I know what the fathometer of an Oscar II sounds like.

Kursk came to my mind for some reason.

camino
Feb 23, 2006

genderstomper58 posted:

grover can you tell us some sea stories please

Once we were trying to bring some lagging onboard and the riggers were late.

War is hell.

Sacrilage
Feb 11, 2012

It will burn the eyes.
My first Captain was a bit daft, and would get these ideas in his head that MUST be addressed right away. One Monday the CO comes aboard and says "I had a dream that the ballast is wrong on my ship. Dive officer, recalculate the ballast!" And because our Dive Officer sucked any dick that had brass on it, he complied and "Found a discrepancy, sir!" With such evidence, a request to load 10,000 LBS of lead was put into squadron, and 10,000LBS of lead was delivered to the pier.
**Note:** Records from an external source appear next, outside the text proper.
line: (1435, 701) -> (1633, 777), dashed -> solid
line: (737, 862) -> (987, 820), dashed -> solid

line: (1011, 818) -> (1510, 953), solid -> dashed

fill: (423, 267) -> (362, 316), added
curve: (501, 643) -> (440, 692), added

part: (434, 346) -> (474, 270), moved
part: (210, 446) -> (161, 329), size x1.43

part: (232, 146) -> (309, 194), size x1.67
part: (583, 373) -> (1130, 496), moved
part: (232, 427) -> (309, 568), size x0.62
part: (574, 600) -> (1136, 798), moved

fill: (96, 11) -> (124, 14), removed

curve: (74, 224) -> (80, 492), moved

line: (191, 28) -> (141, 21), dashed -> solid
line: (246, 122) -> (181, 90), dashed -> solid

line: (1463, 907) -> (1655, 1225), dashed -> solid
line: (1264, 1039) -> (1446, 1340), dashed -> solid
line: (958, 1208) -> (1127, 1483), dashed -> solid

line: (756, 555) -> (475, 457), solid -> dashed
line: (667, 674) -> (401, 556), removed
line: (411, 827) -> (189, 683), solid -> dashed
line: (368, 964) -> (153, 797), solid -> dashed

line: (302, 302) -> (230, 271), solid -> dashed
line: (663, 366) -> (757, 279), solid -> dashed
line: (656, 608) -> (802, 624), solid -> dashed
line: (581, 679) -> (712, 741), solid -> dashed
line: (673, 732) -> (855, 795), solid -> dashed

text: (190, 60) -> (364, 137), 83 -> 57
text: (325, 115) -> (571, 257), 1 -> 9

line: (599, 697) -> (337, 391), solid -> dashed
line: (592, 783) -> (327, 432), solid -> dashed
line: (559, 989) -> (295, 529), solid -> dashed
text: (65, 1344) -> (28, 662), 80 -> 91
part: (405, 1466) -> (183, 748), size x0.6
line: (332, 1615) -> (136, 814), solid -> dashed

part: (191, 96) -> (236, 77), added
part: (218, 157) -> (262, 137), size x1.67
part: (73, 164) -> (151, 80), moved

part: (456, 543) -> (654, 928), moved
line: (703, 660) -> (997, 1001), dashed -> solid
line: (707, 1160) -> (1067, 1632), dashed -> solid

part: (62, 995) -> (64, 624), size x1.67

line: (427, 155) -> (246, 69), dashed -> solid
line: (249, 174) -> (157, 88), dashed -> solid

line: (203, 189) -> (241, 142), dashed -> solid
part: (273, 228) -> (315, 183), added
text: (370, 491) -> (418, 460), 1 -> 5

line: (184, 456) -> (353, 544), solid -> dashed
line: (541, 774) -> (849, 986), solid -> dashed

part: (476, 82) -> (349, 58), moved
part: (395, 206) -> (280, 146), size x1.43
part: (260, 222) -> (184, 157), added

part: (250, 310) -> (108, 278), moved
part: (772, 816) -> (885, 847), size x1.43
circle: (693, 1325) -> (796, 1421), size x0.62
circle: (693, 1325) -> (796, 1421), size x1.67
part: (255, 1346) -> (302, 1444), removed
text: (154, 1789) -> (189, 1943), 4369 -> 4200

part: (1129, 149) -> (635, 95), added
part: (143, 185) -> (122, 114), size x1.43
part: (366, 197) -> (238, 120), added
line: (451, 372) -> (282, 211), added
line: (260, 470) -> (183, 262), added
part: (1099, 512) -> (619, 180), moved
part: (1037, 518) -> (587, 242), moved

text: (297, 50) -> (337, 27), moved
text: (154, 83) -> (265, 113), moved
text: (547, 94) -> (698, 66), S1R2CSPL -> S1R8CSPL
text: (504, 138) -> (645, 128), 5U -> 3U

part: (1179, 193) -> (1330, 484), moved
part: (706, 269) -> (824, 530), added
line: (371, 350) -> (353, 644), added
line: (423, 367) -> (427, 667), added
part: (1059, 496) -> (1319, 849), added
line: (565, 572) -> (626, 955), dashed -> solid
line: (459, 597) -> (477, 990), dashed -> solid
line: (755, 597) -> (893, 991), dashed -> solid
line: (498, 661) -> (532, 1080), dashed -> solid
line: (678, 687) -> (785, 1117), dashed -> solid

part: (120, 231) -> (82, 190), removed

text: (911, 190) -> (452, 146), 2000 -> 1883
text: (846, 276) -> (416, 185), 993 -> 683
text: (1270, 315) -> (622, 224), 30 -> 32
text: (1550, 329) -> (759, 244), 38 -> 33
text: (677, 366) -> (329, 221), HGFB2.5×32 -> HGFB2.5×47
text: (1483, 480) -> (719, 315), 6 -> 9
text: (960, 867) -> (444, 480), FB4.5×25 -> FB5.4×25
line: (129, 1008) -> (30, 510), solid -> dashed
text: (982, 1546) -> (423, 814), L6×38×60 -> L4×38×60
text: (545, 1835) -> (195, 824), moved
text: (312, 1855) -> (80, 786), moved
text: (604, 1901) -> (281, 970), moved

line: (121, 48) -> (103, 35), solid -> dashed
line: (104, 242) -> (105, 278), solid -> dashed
But no, our Captain could not wait! It must be loaded NOW! What happens if, dare say, the pier were to POOF vanish into thin air! And so our Dive Officer decided he would load the lead NOW, before squadron had their say. Into a line we went, all 100 sailors we, and loaded 10,000LBS of lead from pier to ship. From dawn to dusk we worked, moving this lead, and it was at days end that, with a sigh of relief, we completed our task. We clasped hands and slapped backs, enjoying our feat. But lo comes squadron, with their results. What is this, the calculations were wrong? The ballast was right all along!

And so back into a line we went, at 1735; the lead must come off, after all...

Mr Crustacean
May 13, 2009

one (1) robosexual
avatar, as ordered

Sacrilage posted:

My first Captain was a bit daft, and would get these ideas in his head that MUST be addressed right away. One Monday the CO comes aboard and says "I had a dream that the ballast is wrong on my ship. Dive officer, recalculate the ballast!" And because our Dive Officer sucked any dick that had brass on it, he complied and "Found a discrepancy, sir!" With such evidence, a request to load 10,000 LBS of lead was put into squadron, and 10,000LBS of lead was delivered to the pier.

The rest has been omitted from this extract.